Hace algunos años, mejor algunas décadas, con calzón corto, flaco como un tollo y mirada asustada, era la preocupación de mis padres. ¡Coño! Decía mi padre. “Come como un sabañón y no hay forma que trinque un kilo. De todo hizo mi padre para que ganara peso. Incluso, me metió en Educación y Descanso, en la calle de León y Castillo, para que entrenara con el decano club de luchas Adargoma. Muchas tardes hice allí los blandeos que despertaba mi apetito, pero sin el resultado que mi padre buscaba. La verdad que hasta el médico de familia, en sus visitas, me recetó “bitagarotene”, ampolla que, decía, era “mano de santo”… Pero ni con eso…
Por las inmediaciones de mi casa, había varias cabrerías… Camilo, era uno de ellos. Frecuentemente, yo lo visitaba y alguna manilla debía prestarle que siempre me jincaba una medida de leche, sacaba su escudilla, le ponía unas cucharadillas de gofio y salía de allí completito. A veces, Camilo, me gastaba sus bromas y cuando iba a ordeñar alguna de sus hermosas cabras, apuntaba con una de sus tetas a mi rostro y me echaba un chinguido que me daba en plena cara… ¡ese es el bautismo del cabrero!, solía decirme…
Todas las tardes, con algún ejemplar de buen ver y de ubres generosas, Camilo subía en su furgoneta a algunas de sus cabras y de casa en casa, vendía la leche… Camilo, le daba tiempo al tiempo y en cada medida empleaba toda su energía para que la espuma de la leche llenara la medida.

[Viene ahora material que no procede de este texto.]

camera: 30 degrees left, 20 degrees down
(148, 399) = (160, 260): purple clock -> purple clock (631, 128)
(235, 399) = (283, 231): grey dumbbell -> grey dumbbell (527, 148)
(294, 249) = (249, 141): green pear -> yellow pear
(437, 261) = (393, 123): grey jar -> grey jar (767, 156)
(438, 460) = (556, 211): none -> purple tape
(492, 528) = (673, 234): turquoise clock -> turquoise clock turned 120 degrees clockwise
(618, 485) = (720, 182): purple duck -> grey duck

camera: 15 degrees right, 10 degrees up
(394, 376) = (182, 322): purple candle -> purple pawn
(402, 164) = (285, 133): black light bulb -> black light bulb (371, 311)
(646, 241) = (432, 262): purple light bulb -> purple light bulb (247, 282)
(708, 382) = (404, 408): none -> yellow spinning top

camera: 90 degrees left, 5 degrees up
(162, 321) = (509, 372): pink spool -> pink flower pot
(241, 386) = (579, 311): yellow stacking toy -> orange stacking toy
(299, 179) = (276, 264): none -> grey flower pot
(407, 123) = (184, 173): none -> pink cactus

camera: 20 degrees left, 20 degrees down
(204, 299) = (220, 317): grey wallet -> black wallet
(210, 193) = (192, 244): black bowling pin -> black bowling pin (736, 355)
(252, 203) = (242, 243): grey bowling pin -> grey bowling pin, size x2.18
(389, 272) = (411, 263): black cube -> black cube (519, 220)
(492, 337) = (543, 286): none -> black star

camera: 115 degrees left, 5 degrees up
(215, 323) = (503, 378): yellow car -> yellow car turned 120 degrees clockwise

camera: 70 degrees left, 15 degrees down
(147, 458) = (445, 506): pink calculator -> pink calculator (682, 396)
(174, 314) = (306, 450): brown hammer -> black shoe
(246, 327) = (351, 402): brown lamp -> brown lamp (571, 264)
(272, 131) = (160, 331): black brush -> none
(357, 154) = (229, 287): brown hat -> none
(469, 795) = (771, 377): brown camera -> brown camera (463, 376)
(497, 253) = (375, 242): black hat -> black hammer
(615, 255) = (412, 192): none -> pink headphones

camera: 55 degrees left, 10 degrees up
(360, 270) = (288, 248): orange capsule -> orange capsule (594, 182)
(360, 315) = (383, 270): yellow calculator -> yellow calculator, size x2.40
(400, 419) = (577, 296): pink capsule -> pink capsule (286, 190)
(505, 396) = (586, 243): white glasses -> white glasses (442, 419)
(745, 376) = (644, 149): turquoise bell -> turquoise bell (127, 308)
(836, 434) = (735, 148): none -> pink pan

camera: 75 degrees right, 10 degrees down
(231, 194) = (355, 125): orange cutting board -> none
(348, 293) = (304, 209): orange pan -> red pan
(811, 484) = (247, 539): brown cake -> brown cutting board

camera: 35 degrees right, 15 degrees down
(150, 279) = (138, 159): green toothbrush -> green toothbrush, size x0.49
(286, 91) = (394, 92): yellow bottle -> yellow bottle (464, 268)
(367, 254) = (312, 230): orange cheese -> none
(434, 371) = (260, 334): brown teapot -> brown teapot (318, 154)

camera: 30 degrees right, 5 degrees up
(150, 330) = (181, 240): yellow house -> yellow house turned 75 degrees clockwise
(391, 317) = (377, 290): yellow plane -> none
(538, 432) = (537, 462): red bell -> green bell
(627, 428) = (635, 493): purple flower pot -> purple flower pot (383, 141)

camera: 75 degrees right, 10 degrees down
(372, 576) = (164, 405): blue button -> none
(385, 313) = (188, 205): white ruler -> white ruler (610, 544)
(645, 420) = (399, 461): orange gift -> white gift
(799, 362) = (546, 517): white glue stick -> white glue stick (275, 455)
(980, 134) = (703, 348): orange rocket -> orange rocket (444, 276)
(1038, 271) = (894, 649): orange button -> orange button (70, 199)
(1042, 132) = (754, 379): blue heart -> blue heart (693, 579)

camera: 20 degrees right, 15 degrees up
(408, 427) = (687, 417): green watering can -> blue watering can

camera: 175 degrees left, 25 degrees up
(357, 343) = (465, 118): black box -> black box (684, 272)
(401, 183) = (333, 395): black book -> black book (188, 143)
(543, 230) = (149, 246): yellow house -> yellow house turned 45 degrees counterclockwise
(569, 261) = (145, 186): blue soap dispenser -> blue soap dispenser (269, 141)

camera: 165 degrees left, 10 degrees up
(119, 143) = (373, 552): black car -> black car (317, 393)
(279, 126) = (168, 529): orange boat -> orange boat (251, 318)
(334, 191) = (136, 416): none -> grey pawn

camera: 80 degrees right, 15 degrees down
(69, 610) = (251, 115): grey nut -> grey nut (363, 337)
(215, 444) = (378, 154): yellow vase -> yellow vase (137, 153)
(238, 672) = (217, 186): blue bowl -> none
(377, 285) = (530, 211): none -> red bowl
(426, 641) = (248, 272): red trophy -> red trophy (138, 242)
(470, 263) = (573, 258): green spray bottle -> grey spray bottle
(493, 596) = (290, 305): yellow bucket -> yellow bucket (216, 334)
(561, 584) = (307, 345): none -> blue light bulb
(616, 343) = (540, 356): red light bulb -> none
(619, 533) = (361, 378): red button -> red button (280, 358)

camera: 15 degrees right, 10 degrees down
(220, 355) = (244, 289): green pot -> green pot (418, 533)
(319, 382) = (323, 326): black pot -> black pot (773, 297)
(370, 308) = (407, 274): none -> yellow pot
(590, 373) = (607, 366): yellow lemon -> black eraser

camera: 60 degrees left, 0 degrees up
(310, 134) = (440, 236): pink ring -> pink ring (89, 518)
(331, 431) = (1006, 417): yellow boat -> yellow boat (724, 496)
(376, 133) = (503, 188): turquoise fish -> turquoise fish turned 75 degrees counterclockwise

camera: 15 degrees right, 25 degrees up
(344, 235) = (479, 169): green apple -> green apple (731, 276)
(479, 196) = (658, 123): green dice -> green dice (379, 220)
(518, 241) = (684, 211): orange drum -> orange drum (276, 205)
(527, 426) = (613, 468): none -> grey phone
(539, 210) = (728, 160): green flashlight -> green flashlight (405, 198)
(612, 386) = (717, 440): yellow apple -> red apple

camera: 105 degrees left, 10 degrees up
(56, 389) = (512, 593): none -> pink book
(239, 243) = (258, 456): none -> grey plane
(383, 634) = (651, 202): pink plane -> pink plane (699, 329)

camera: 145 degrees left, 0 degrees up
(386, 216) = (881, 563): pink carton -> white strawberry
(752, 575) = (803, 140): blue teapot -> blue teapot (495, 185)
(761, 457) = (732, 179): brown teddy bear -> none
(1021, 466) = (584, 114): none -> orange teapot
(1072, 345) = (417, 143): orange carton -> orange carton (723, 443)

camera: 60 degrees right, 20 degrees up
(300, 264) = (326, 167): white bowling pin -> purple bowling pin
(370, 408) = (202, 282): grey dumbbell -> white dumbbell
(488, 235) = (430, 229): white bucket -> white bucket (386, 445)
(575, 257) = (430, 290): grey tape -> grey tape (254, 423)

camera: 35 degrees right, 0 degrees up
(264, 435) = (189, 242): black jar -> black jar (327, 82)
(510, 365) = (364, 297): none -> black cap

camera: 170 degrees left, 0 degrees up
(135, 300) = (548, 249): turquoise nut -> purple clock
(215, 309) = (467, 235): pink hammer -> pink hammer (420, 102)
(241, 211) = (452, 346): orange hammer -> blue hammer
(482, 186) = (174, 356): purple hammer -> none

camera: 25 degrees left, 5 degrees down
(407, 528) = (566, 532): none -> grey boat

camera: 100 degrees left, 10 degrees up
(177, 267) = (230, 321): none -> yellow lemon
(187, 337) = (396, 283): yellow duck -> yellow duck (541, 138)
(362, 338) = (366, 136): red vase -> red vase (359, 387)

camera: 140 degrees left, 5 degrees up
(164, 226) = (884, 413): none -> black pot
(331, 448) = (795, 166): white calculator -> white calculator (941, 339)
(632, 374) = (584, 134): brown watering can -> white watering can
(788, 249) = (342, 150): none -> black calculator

Era el truquillo para acrecentar las ganancias…
Pero llegaron las prohibiciones y aquellos cabreros de barrio, fueron desapareciendo del paisaje de la época… También, las “jairas” de la azoteas y hasta las gallinas… Entonces, mi padre, se encaminaba con toda la familia al campo… La leche para aquel niño flaco que pasaba por la calle y casi no hacía sombra, no podía faltarle… Veníamos a Santa María de Guía. Al mismito corazón de la ciudad. Allí, tras pasar la majestuosa arteria central de Lomo de Guillén, flanqueada por espléndidos y frondosos laureles de Indias, entrábamos en un vivero-vaquería que estaba casi frente a donde hoy está situada la policía local… Había unos bancos de mampostería donde nos sentábamos esperando turno con la escudilla en la mano y el cacharro del gofio dispuesto… Llegado el momento nos jincabamos nuestra merienda y mi madre, en una lechera compraba leche para hacernos el paciente “arroz con leche” que sabía a gloria bendita…
El otro día, con Lydia, fui al lugar, (calle de Lomo Guillén) que hoy es una vía de mucho tránsito, que en su esquinita esta la vendedora habitual que ofrece los frutos del mar a cuantos por el lugar se acerca. Le comentaba que esa estampa de “antes” ya estaba totalmente desparecida… Le añadía que hace unos años alquilé en Las Lagunetas (San Mateo) una casita que estaba flanqueada por una vaquería y en la finca que lindaba con la casa estaba el dueño de las vacas, que siempre me decía: amigo periodista, si ustedes quieren algún calabacín o algunas papas para comer, ahí las tiene: pasa y las coge. Para llevar a Las Palmas no; para comer, las que necesite... Y muchas tardes, me pasé allí de charlas, viendo y aleguetiando de ganado del por qué las ordeñaba por la derecha, que si se herraban las vacas y de mil cosas más. Él trabajaba y yo me enriquecía de sus conocimientos… También le conté a Lydia y la llevé al lugar del único sitio que todavía queda en Gran Canaria: en La Villa de Agüimes, como una reliquia, una de ellas que había intentado grabar para televisión pero que siempre recibí la posición frontal de su dueño…
En ese lugar, se hacen sus tenderetillos, se vende queso, pan, dulces y te llevas puesto una buena merienda con leche de vaca…
Hoy, la añoranza de aquellos tiempos me ha llevado a comentarles estas estampas de ayer, pero que todavía viven en mi pensamiento, como si estuviera disfrutando el momento.